Now what? (Application)
Topic A: The joy of being you. You are wonderfully and beautifully made. Like everybody at church, you have Christ to thank for your salvation and your knowledge of God and all His works. The Spirit that you have is the same Spirit that all the members of the church have. No more and no less. You are special because Christ died for you. And you are a member of the body of Christ. You may not be something else that you would love to be but that is a distracting thought away from the best thought that you have been made by God, saved by God and sealed by God with the Holy Spirit. What a blessing you are when you know and love that.
Topic B: The joy of knowing others like you. The body of Christ is made up of many parts that all do their part just as God has made them to be. We are all growing in Christ and being transformed, that is a work in progress that God has promised to complete. But look around at what God is doing in the lives of others at church. Praise God for the servants, the workers, the speakers, the encouragers, the prayers, the readers, the visitors and the faithful men and women who have held the gospel in this place for decades.

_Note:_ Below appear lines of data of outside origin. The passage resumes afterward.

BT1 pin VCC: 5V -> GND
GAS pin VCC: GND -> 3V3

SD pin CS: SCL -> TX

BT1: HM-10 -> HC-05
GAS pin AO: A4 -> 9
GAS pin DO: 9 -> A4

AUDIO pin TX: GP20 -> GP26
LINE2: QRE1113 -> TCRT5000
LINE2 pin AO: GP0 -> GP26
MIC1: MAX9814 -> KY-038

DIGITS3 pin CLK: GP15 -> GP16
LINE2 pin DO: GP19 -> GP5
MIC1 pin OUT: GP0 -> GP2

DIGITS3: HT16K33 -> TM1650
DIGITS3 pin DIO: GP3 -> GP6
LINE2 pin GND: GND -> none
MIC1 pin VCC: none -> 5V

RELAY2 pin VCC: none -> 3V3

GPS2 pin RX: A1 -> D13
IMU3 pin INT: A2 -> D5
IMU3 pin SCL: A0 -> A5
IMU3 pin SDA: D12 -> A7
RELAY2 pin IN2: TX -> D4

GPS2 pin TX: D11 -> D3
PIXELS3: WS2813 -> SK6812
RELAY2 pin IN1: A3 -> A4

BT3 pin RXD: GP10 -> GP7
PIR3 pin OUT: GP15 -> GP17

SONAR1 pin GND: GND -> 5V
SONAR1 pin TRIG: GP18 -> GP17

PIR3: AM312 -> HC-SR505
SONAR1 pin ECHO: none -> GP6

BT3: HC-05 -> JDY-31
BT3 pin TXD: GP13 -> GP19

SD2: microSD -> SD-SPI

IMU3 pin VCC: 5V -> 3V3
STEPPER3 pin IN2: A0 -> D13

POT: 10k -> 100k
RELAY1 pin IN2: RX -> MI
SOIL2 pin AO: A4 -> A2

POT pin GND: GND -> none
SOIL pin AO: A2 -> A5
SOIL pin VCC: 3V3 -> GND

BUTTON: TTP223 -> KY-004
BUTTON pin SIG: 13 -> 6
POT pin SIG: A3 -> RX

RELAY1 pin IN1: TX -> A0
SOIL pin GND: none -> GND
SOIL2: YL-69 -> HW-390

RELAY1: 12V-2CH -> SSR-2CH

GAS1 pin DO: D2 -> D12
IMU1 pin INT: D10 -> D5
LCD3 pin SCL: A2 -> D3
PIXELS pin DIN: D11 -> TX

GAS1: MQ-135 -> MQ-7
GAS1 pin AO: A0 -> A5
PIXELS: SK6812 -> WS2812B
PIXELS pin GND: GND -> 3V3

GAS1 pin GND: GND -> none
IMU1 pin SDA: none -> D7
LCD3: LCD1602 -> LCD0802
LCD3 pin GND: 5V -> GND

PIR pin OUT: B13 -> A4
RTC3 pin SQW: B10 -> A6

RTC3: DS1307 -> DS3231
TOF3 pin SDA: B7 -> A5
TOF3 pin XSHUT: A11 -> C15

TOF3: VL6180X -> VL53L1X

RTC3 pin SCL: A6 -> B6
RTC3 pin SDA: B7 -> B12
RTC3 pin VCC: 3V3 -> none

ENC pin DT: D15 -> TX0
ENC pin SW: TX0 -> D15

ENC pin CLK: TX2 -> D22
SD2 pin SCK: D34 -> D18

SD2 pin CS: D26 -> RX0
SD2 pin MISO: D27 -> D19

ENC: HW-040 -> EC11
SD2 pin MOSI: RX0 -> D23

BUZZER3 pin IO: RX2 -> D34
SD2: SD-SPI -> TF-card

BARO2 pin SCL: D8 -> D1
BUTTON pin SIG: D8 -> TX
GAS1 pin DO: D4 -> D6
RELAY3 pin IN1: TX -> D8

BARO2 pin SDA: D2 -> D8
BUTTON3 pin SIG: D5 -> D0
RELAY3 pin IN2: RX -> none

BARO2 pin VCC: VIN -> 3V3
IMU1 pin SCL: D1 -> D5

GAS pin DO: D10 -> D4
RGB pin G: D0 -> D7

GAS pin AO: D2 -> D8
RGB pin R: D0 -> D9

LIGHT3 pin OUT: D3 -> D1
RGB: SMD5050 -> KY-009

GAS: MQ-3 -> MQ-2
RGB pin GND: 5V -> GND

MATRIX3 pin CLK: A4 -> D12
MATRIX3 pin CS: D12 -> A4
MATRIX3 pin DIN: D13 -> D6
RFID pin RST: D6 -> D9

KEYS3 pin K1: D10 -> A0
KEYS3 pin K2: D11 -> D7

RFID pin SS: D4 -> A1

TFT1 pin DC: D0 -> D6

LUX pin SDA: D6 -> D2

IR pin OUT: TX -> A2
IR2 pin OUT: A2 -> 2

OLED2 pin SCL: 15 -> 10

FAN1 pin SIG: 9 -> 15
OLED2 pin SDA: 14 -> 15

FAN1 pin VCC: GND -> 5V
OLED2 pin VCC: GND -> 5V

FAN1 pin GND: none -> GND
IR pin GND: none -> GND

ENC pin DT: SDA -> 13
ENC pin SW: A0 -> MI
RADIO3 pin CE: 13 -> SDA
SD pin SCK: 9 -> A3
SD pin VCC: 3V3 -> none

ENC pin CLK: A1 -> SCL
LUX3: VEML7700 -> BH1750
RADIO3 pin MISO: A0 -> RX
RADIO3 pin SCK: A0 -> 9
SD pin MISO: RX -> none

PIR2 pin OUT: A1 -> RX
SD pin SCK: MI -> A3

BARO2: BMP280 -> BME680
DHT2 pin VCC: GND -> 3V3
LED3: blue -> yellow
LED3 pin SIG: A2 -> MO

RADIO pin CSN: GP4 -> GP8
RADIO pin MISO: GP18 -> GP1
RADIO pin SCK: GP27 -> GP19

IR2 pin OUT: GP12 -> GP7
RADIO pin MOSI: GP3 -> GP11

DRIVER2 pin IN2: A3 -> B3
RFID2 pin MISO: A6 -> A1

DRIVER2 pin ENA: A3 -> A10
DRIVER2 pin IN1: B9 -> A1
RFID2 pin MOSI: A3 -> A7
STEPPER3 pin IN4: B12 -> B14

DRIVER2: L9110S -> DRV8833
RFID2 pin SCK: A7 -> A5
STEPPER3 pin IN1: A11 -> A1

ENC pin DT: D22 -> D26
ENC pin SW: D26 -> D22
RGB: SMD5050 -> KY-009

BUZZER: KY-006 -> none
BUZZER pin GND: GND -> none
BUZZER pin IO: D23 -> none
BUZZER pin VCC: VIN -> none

Topic C: Be keen for better things. A church that sits on the routine of rosters and meeting times will lose sight of the greater gifts. What we ought to eagerly desire is the word of God to feed us and grow us. If we are one body with many parts, then all of the parts can work together to ensure that what we love best is good spiritual food. And that food is the word of God spoken to us. Taught. Exhorted. Applied. At our church, we meet weekly in large public times to sing and to pray and to hear the bible read and taught. We meet mid-week in smaller groups to coach one another in life through Christ by reading the bible, teaching one another and caring for how we are each progressing in the faith. We also hope to commend and support everybody in a habit of good personal and family bible times. Just as an organism will eagerly desire food to survive, the body of Christ must eagerly desire to be fed by the word of God. That, after all, is how the body with all it’s parts learns to live together as one through love.